Wednesday, June 24, 2009

What Are Your Company's Weaknesses?

The Following is an excerpt from Privately Held Company Newsletter

Every company has weaknesses; the trick is to fix them. There is a saying that the test of a good company president or CEO us what happens to the company when he or she leaves. Some companies on paper may look the same, but one may be much more valuable, due to weaknesses in the other.
Not all problems or weaknesses can be resolved or fixed, but most can be improved. Fixing or improving comapny weaknesses can not only significantly improve the value, but also increase the chances of finding the right buyer.
Here are some common weaknesses that could cause concern for acquirers and lead them to look elsewhere for an acquisition.

"The One-Man Band"
Many small companies were founded by the current president who has made all of the major decisions. He has not developed a succession plan and has no one in place to take over if he gets hit by the proverbial truck. He is the typical one-man band and, as a result, the company is not an attractive target for acquisition.

Declining Industry
Companies in a declining industry have to be smart enough to see it and make changes. One successful example was a company that made ties; somebody within the company was smart enough to see the decline in this apparel item and switched their business to making personalized polo shirts. A company can still make ties but has to have forsight-and ability-to move into new product(s) as well.

Customer Concentration
This area is a major concern to most buyers. It is not unusual for the one-man band to focus on what made the company successful - one or two major customers. The relationships with these customers have been built over many years and are seldom transferable. Finding new customers may take time and money, but it is absolutely necessary if the owner wants to sell.

The One Product
Many one-man band run companies were based, and still are, on the manufacture and sale of one product; or hte creation and development of a single service. Henry Ford made a wonderful car - the Model A- but that's all he made. General Motors decided that many people would liek something different and were willing to pay for it. Fortunately, for Ford, he caught on quickly, but Ford almost went out of business with the thinking that one model fit everyone.

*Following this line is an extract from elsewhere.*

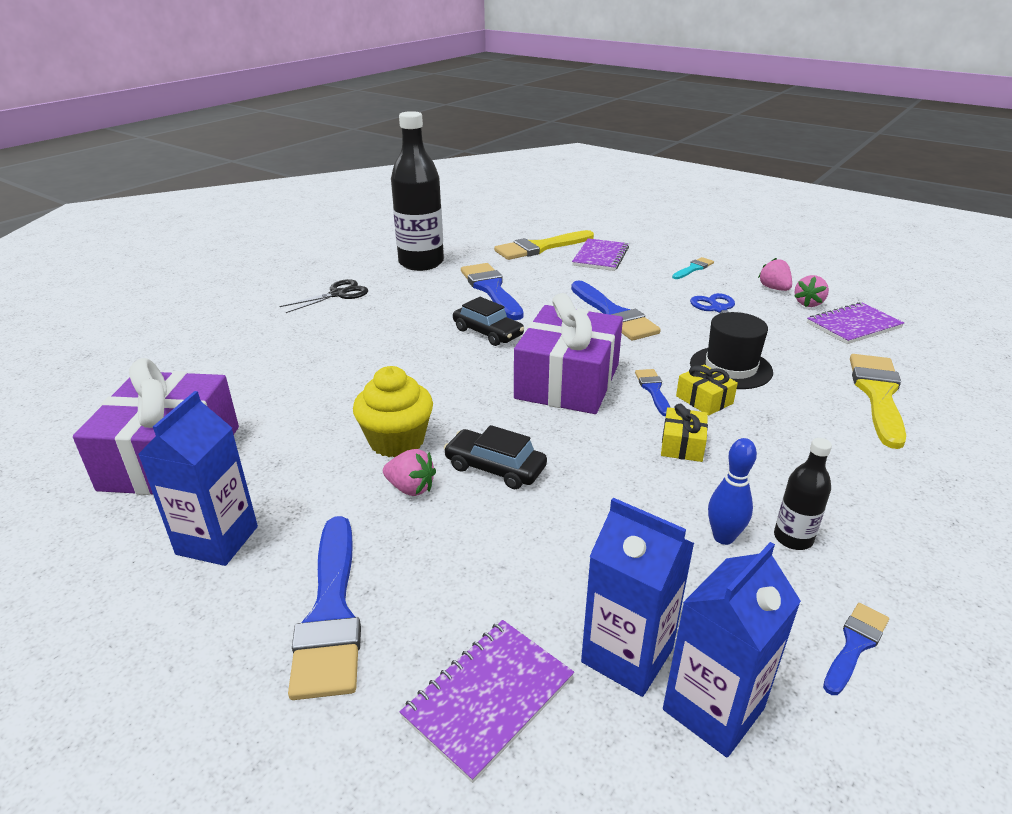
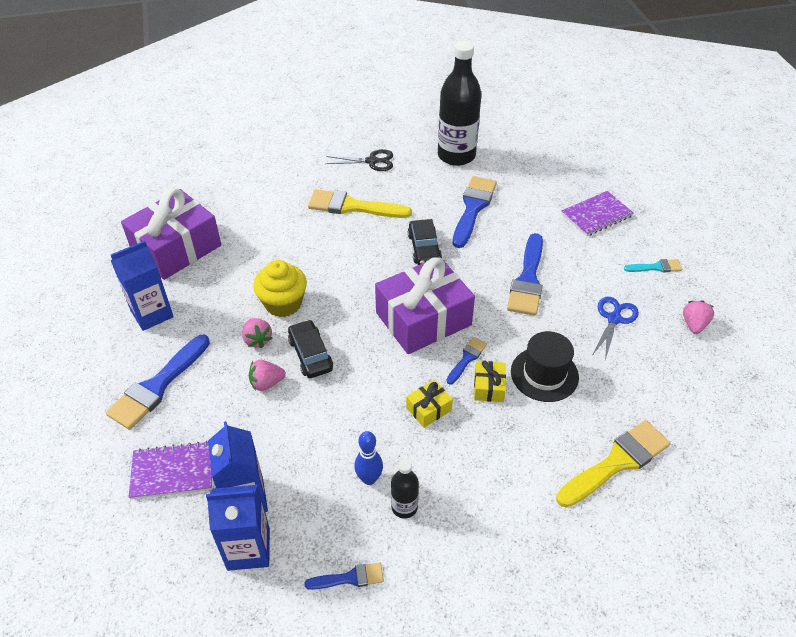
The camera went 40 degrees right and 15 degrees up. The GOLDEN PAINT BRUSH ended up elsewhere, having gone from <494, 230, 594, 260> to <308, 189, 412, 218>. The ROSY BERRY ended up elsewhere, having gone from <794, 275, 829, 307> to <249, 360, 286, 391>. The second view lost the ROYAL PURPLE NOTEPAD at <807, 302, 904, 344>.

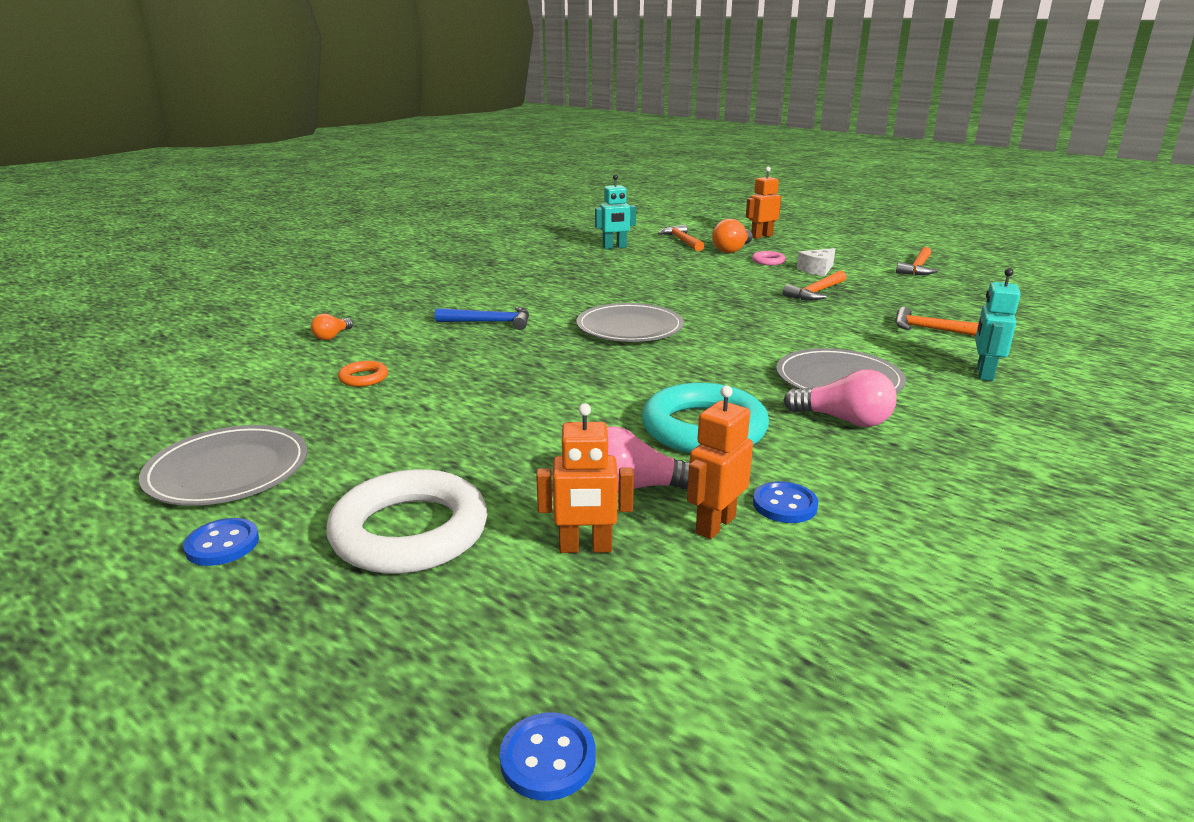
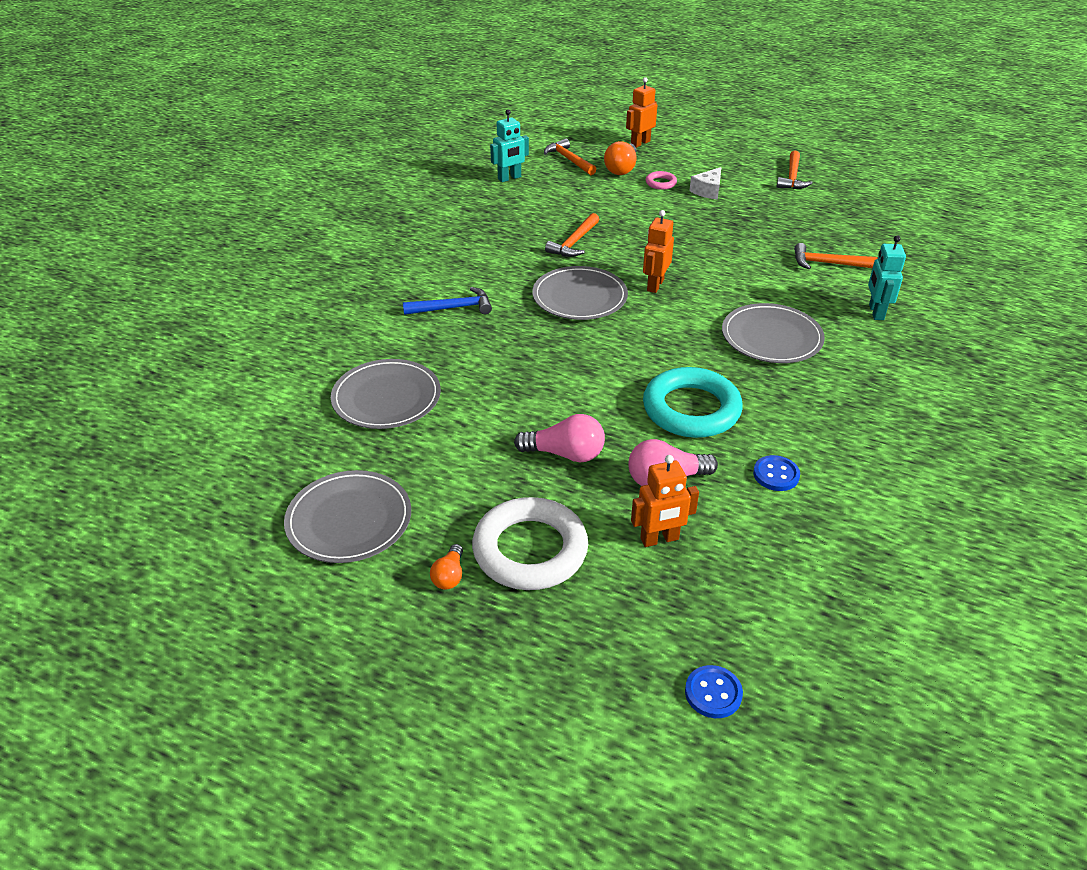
The camera went 15 degrees left and 15 degrees up. The second view lost the ROYAL BLUE SHIRT BUTTON at <183, 518, 259, 566>. The ORANGE-COLOURED LIGHTBULB ended up elsewhere, having gone from <311, 314, 353, 340> to <430, 544, 463, 590>. Where the ORANGE-COLOURED TORUS stood at <338, 361, 388, 387>, the ASH-GREY DINNER PLATE came to stand at <331, 359, 441, 429>. The ORANGE-COLOURED TOY ROBOT ended up elsewhere, having gone from <687, 386, 753, 539> to <643, 210, 674, 293>. The ORANGE-COLOURED CARPENTER'S HAMMER ended up elsewhere, having gone from <783, 270, 846, 300> to <545, 213, 600, 257>. The ROSY LIGHTBULB ended up elsewhere, having gone from <783, 369, 897, 427> to <514, 414, 605, 462>.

Aging Workforce/Decaying Culture
Young people are not entering the trades, leaving many jobs such as tool and die positions filled with "old hands" who will soon be retiring. Technology may be able to replace these workers, but that decision has to be made and implemented. No one wants a business that will ahve idle machines with no one trained to operate them.

There are many other areas that could be considered company weaknesses. If there is a Board of Directors or an Advisory Board, perhaps they can help the one-man band create a succession plan and, just as importantly, a successor. Certainly, the time to do all of this is before the decision to sell is made. Whether current ownership plans on staying the course, or eventually selling the company, the good news is that resolving company weaknesses is a win-win situation.